Destroy the Old
The story of old Pristina since 1945 is a story of destruction and wasted opportunities.
In the early communist era, this destruction of the past was the result of deliberate policy. The slogan of "urban development" in the 1950s was "destroy the old, build the new". As one book from 1959 noted proudly:
"Until the end of World War II, Pristina was a typical Oriental town. After the Liberation following the Second World War, Pristina experienced rapid development in every respect, and it is now day-by-day developing into a modern town. Old shop fronts and other shaky old structures are quickly disappearing to make room for fine, tall, modern-style buildings."
The "shaky old structures" which were demolished included the covered bazaar, one of the largest in the region; the spiritual centre of the town, comprising a mosque, the main Catholic Church and the Synagogue; an old Ottoman Hamam and a large number of Ottoman town houses.

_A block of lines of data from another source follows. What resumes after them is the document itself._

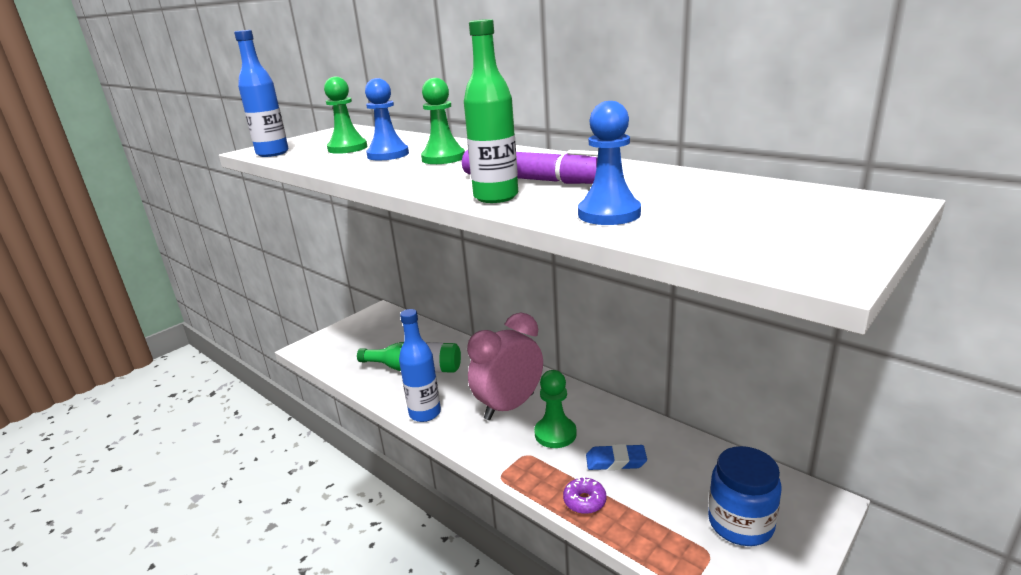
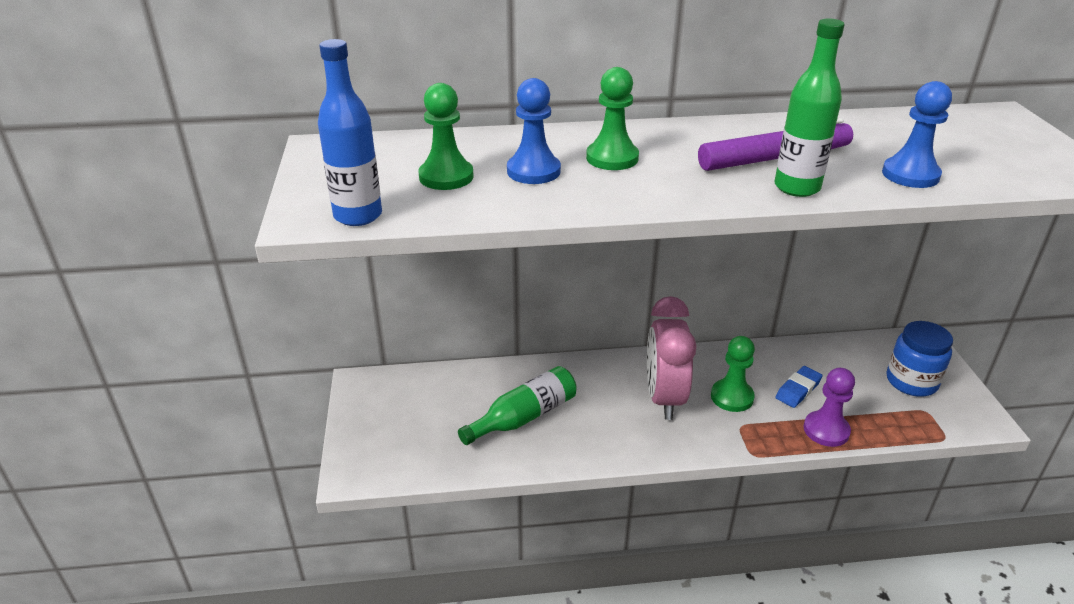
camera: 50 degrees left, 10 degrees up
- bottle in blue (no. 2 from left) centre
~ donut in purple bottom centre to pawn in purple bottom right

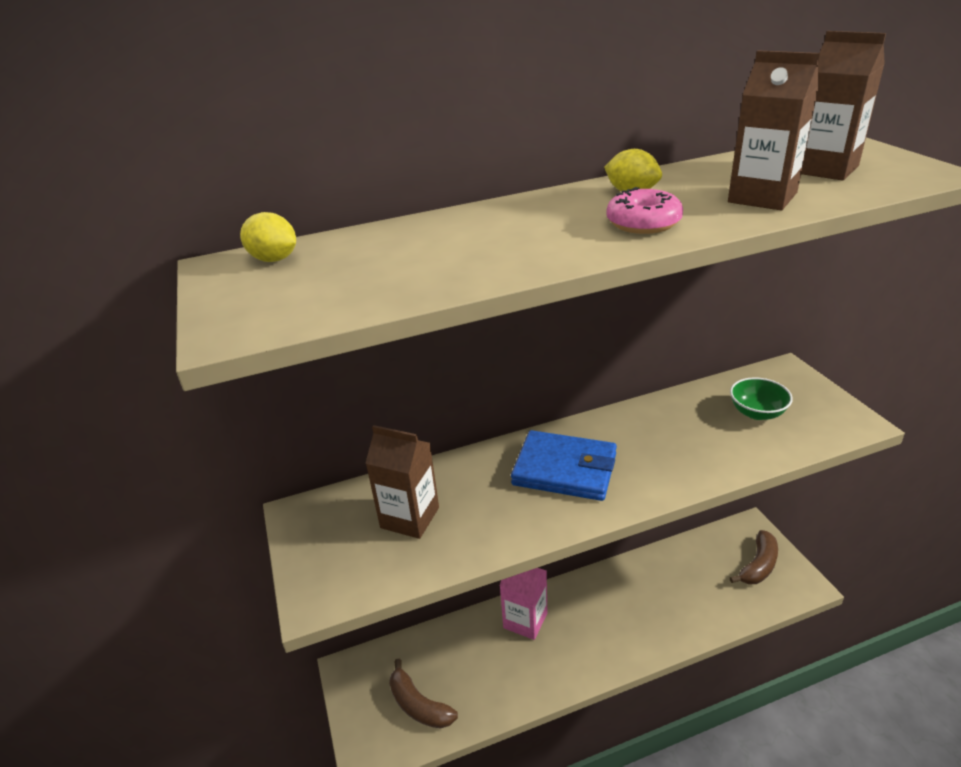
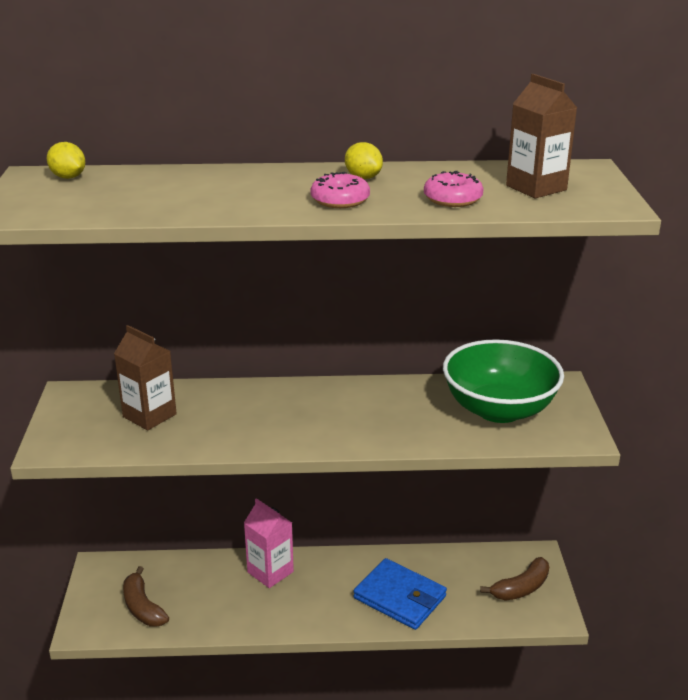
camera: 15 degrees right, 5 degrees down
~ wallet in blue centre to bottom centre
~ carton in brown (no. 2 from left) top right to donut in pink (no. 2 from left) top centre
~ bowl in green middle right = middle right x2.11

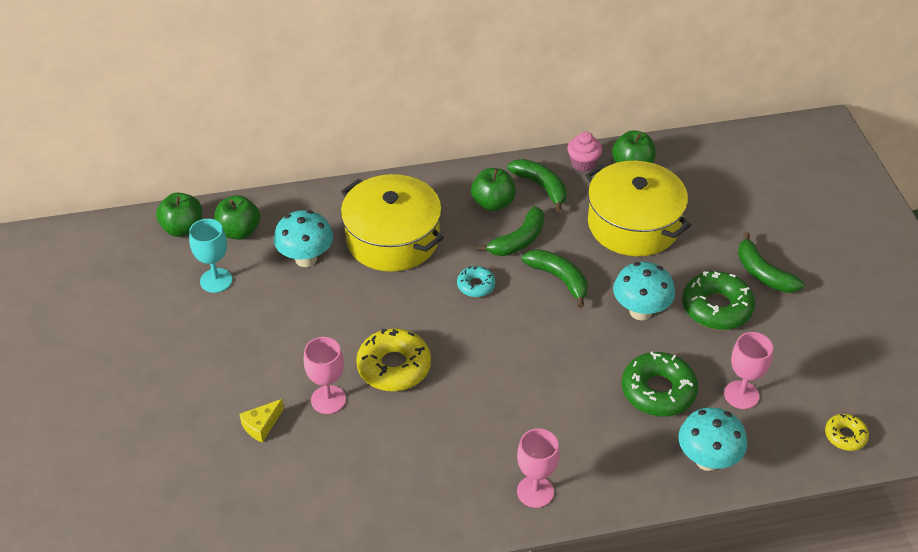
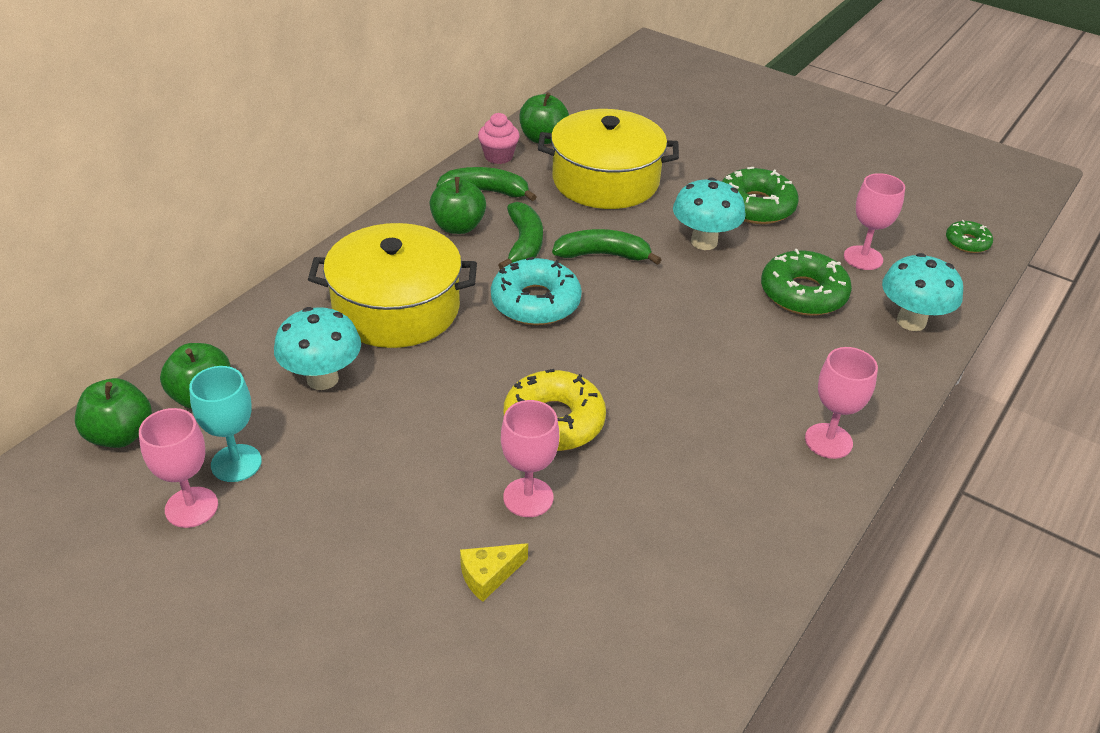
camera: 45 degrees left, 5 degrees down
~ cheese in yellow bottom left = bottom centre 60 degrees clockwise
~ donut in turquoise centre = centre x1.83
- banana in green (no. 4 from left) middle right
~ donut in yellow (no. 2 from left) bottom right to donut in green (no. 3 from left) top right
+ goblet in pink (no. 1 from left) middle left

But unlike elsewhere in Europe (including, for instance, Sarajevo or Skopje) no attempt was made to preserve the historic centre of what had for centuries been one of the most important towns in the region
'In this city without a river
I stand as a stranger,
I take revenge on time with a glass of raki
I'm thinking of you'
'Hero of a city without a river', song by Migjen Kelmendi
Even the natural geography of the old town was hidden. In the 1950s, Vellusha River, flowing down from the Germia hills in the East, was covered up. In the late 1970s also the Pristina River was covered, flowing West of the old town centre. The two rivers were simply turned into a sewage system. By the late 1980s Pristina had become a town without rivers and a town without a visible past.